TASK INPUTS =>
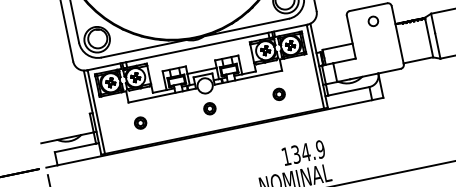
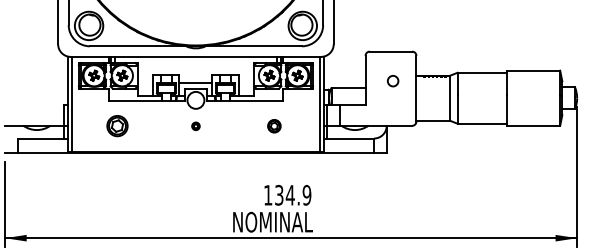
circle: (373, 21) -> (393, 81), moved
part: (209, 109) -> (195, 126), size x0.6
part: (140, 123) -> (117, 126), size x1.6

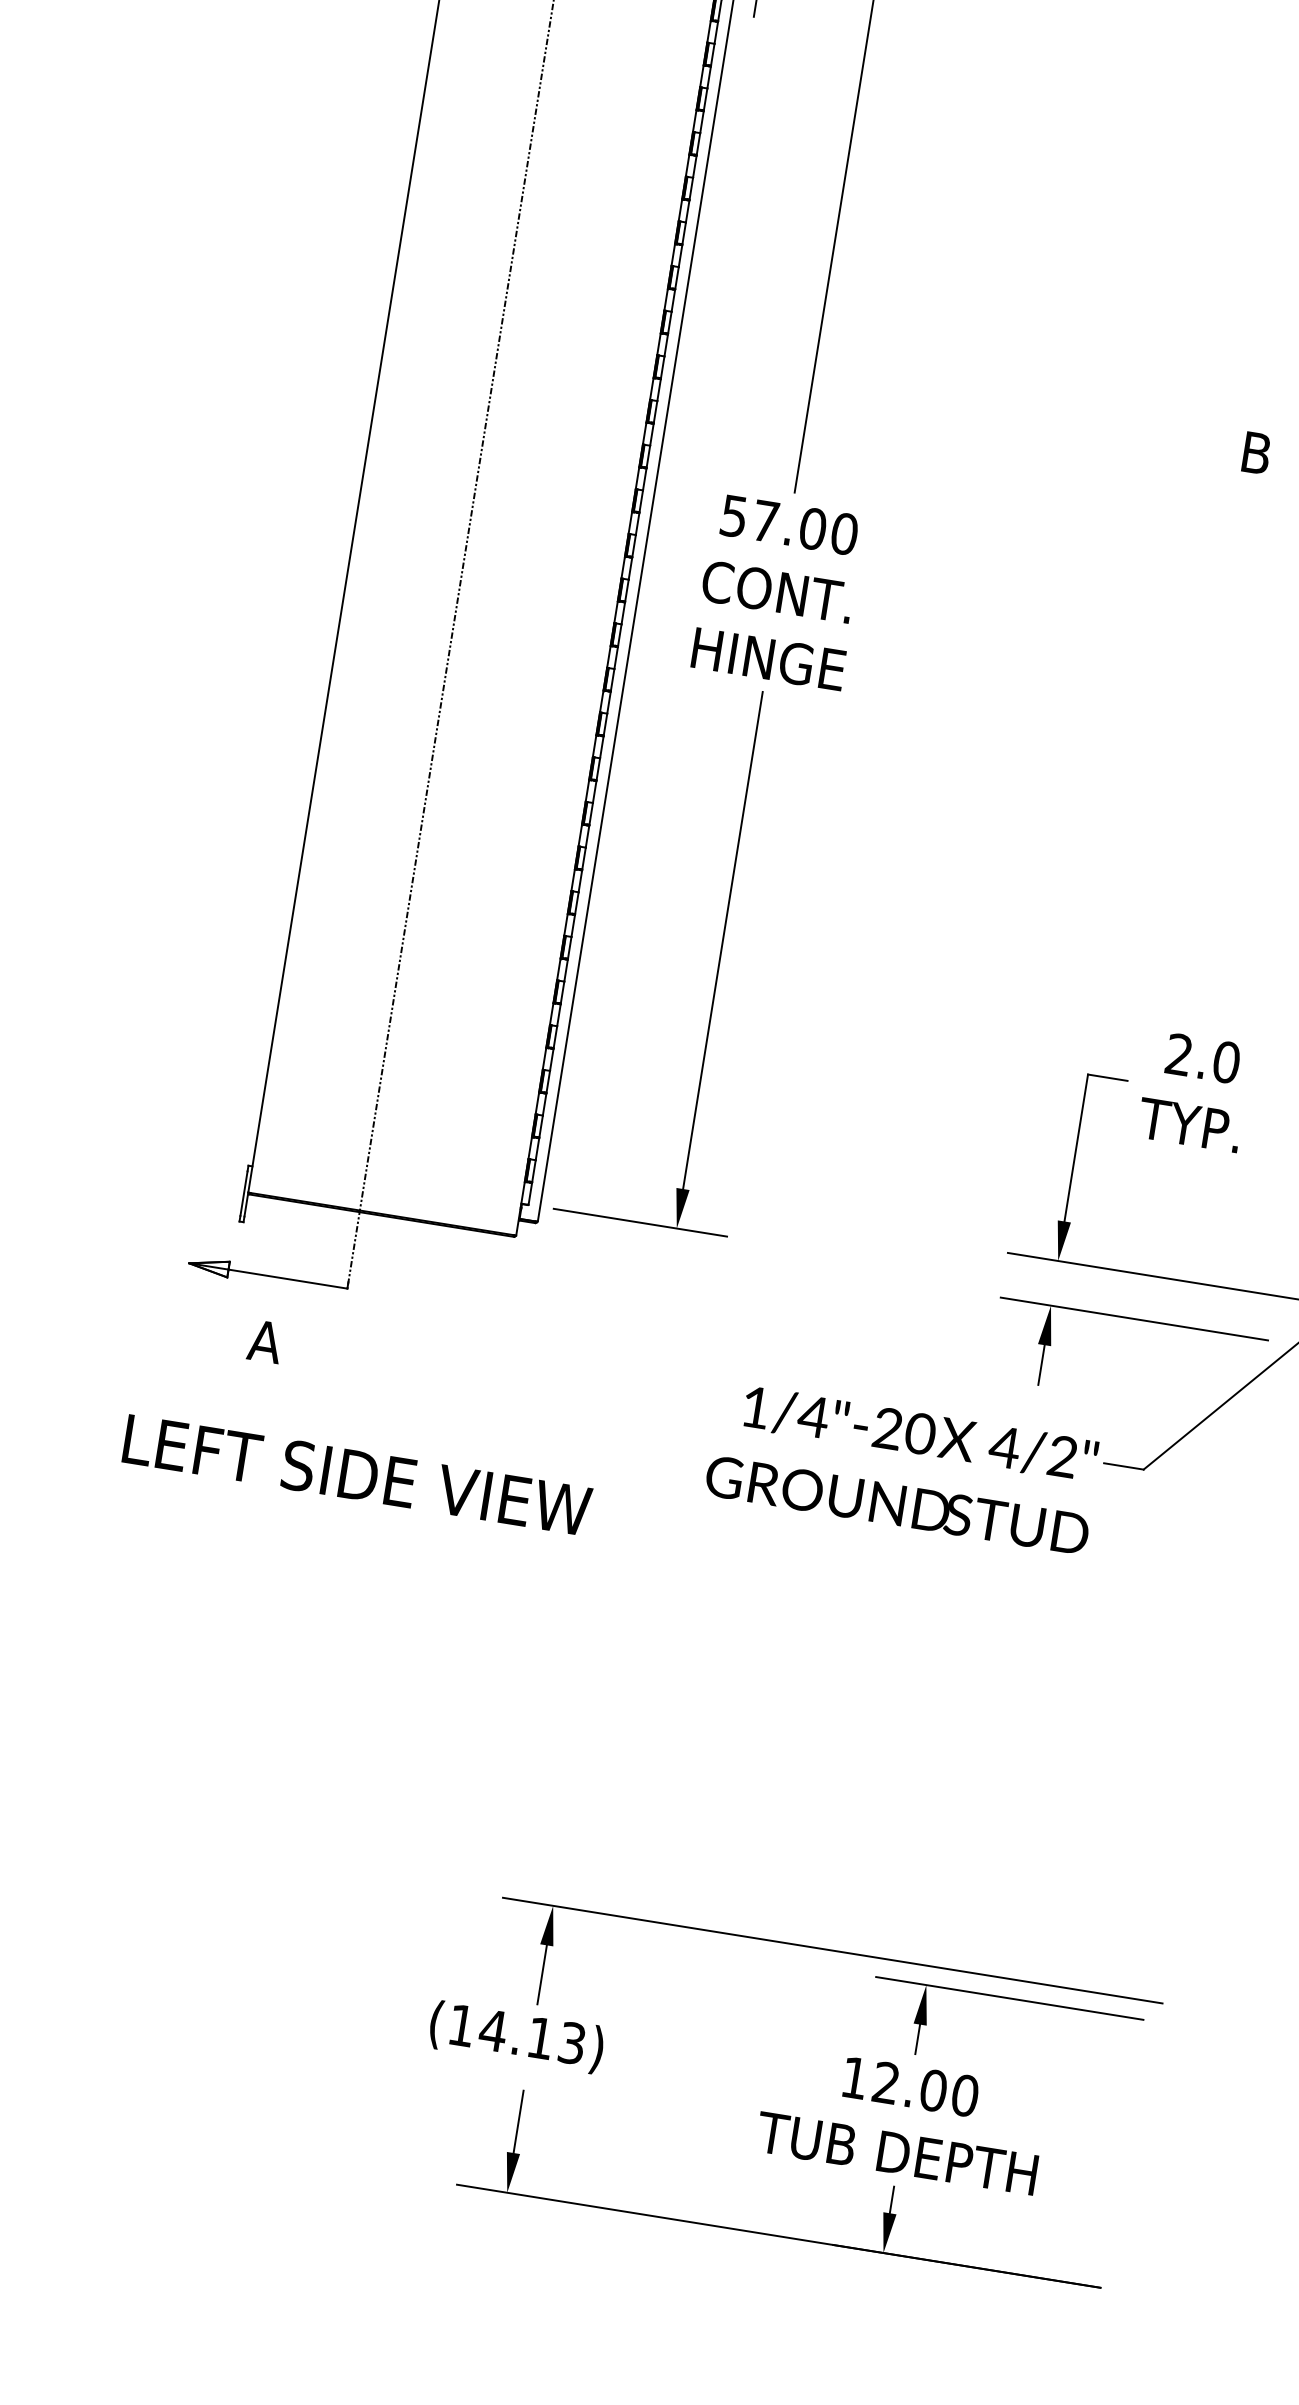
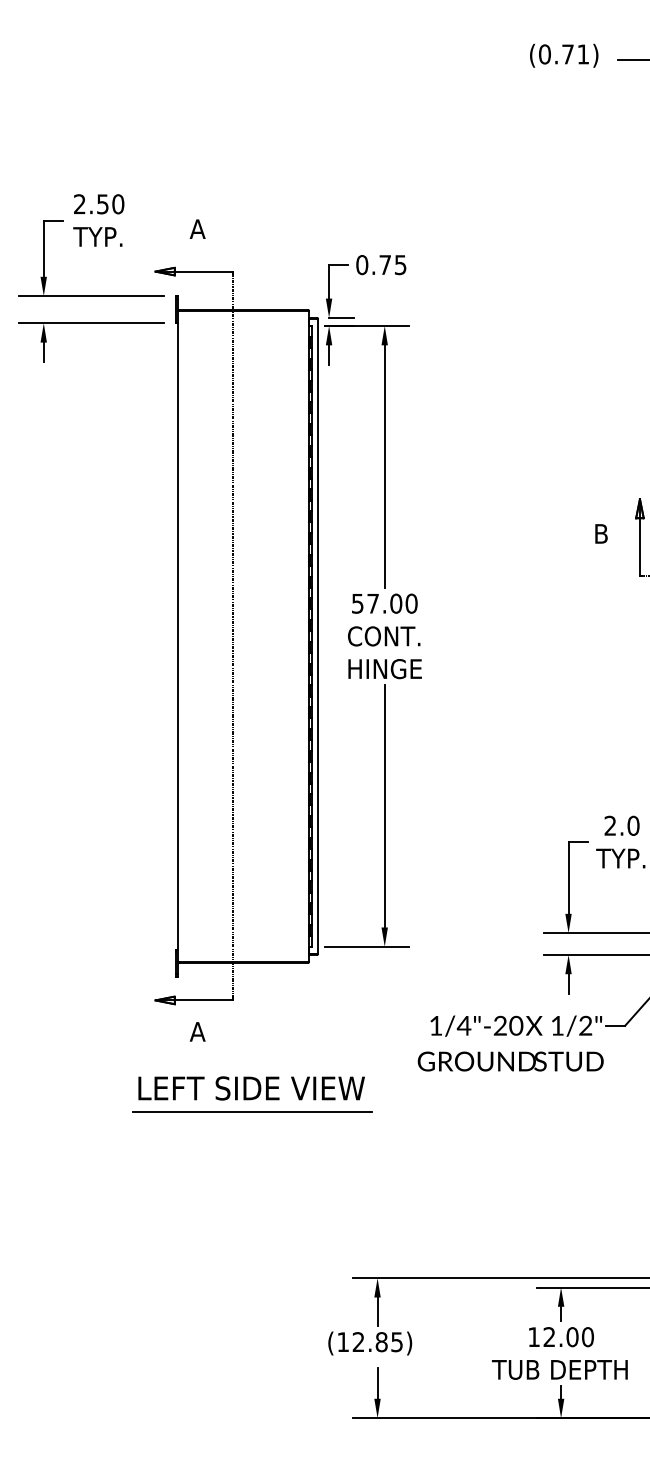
text: (1005, 1446) -> (557, 1025), 4/2" -> 1/2"
line: (351, 1522) -> (252, 1111), added
text: (531, 2037) -> (377, 1342), (14.13) -> (12.85)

WORK INSTRUCTION => In full and without change, repeat the material above, minus the pictures.

REPLY =>
circle: (373, 21) -> (393, 81), moved
part: (209, 109) -> (195, 126), size x0.6
part: (140, 123) -> (117, 126), size x1.6

text: (1005, 1446) -> (557, 1025), 4/2" -> 1/2"
line: (351, 1522) -> (252, 1111), added
text: (531, 2037) -> (377, 1342), (14.13) -> (12.85)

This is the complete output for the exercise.